With good light, the Xperia 5 shoots solid 4K video, though we encountered a few skipped frames when panning, and video stabilization worked best with a very steady hand. Quality declined significantly when shooting in 1080p, with background noise, intermittent pixelation, and lots of skipped frames when panning.
Specs and Benchmarks
The phone is powered by a Qualcomm Snapdragon 855 chipset along with 6GB of RAM. Storage comes in at 128GB, with 112GB available out of the box. You can add up to an additional 512GB of storage with a microSD card.
Overall, performance is excellent. The Xperia 5 can easily handles multiple tasks with ease, and we used more than a dozen apps without any noticeable lag in testing. Mobile gaming is also solid. In addition to an excellent chipset and plenty of RAM, the phone also features a Game Enhancer mode that tweaks settings and stops notifications. We tested the phone with Asphalt 8 and PUBG: Mobile for over an hour in performance and battery modes, and didn’t experience any lag or dropped frames in either.
On PCMark 2.0, a suite of benchmark tests that emulate common smartphone tasks, the Xperia 5 scored 9,268 to the Pixel 4’s 9,621 and the Galaxy S10e’s 9,677. Put the three phones side by side and you’ll be hard-pressed to notice a difference in performance.
A 3,140mAh battery powers the Xperia 5. While that’s about the same size as the one in the Galaxy S10e, it lasted just 7 hours and 48 minutes while streaming HD video over Wi-Fi at full brightness, compared with 11 hours and 42 minutes on the S10e. With more conservative use you should be able to make it through the day on a single charge. The Xperia 5 offers fast charging with the included adapter, but not wireless charging.

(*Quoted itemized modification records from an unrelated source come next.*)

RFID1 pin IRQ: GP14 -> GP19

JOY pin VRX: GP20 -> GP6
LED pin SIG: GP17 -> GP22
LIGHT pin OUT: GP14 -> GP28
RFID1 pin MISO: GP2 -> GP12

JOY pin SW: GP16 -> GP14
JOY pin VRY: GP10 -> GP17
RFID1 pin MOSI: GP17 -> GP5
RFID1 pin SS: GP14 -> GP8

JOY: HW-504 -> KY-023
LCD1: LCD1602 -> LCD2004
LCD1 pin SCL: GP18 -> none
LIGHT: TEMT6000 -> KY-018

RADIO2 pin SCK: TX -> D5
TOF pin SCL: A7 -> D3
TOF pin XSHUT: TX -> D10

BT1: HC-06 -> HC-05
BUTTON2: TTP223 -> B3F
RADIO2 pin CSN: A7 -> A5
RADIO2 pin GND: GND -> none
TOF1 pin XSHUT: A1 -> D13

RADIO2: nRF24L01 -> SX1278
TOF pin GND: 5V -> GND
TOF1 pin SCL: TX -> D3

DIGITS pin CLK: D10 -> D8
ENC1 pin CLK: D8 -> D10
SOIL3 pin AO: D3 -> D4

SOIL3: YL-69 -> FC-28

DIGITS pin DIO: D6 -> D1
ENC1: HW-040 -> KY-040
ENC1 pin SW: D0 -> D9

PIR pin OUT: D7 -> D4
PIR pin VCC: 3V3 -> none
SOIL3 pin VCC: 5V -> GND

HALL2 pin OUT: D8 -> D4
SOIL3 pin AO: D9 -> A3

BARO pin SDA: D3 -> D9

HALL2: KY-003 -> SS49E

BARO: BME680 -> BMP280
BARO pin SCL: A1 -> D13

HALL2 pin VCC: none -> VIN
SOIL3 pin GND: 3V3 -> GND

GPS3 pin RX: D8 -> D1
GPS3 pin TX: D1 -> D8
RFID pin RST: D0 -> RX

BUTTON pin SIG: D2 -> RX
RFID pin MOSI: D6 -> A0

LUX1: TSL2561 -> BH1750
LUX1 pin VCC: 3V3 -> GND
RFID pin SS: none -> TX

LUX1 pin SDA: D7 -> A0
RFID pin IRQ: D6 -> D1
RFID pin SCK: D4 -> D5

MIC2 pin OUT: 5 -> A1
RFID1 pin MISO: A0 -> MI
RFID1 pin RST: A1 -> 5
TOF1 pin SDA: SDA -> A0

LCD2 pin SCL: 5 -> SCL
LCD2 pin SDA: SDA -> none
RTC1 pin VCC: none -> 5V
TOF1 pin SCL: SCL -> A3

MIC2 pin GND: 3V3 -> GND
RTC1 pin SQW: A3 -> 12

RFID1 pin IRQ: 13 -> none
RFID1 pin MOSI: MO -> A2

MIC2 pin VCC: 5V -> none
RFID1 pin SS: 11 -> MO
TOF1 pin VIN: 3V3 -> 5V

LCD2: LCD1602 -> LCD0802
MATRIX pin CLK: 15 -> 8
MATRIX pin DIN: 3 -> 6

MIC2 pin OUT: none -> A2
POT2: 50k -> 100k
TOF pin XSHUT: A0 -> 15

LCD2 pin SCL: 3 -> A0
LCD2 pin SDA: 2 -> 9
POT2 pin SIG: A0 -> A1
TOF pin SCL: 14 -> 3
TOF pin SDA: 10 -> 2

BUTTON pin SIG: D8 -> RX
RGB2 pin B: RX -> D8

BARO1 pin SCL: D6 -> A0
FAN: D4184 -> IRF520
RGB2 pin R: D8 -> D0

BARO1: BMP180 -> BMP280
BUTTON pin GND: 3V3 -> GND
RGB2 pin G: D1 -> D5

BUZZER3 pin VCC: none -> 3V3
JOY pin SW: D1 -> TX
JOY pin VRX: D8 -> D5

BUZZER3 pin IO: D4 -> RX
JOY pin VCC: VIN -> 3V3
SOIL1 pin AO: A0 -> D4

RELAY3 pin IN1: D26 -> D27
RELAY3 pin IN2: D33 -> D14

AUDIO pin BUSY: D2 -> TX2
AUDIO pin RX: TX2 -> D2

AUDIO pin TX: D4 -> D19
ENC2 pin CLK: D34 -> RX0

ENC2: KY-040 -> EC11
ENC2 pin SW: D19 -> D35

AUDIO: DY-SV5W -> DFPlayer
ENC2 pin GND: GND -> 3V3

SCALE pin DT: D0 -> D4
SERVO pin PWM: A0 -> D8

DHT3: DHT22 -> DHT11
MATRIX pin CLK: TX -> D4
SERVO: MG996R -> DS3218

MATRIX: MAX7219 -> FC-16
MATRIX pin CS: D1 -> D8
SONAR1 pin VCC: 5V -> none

Software and Special Features
The Xperia 5 ships with Android 9 and Sony’s Xperia UI overlay. An update to Android 10 is available over the air. Sony’s Xperia UI skin takes a heavy-handed approach. From icons to the navigation bar, just about everything looks a little different compared with stock Android.
In addition to Sony’s custom UI, you’ll also find a handful of custom Sony apps. Some, like Game Enhancer and Cinema Pro, are welcome additions, but others, like Album and Music are just duplicates of what you already get with Android. We’re also disappointed to see Sony add several bloatware apps like Booking.com, Facebook, and Netflix, none of which can be uninstalled.
There are a few special software features worth noting. Side Sense lets you swipe and tap the side of the display to quickly access frequently used apps and enable multi-window mode. While it sounds great in theory, we found it to be nearly impossible to use. Fortunately, with the Android 10 update Sony added an app called 21:9 Multi-Window as a workaround to the gesture.
Cinema Pro, on the other hand, is a nice addition. It allows you to create custom video projects directly on the phone. In addition to editing features, Cinema Pro lets you manually tweak camera settings like ISO, white balance, shutter speed, and monitor audio. The app is clearly made for video enthusiasts and creative professionals, and there’s a steep learning curve, but it yields excellent results.
There’s no word as to whether the Xperia 5 will receive future Android updates. Of course, Google has yet to announce Android 11, so it would be premature for Sony to make such a commitment. That said, while Sony tends to be slow to update its smartphones, it does have a history of offering updates for at least a few years.
While the Sony Xperia 5 features flagship-level hardware and build quality, it doesn’t feel like a complete package. The display is too small for the 21:9 aspect ratio, battery life is just okay, and its marquee feature, the camera, doesn’t compare with other similarly priced phones. For the price, the Google Pixel 4 or Samsung Galay S10e offer a lot more bang for your buck, and with a Pixel 5 on the horizon, the Xperia 5 simply doesn’t offer enough to put Sony back in the smartphone conversation.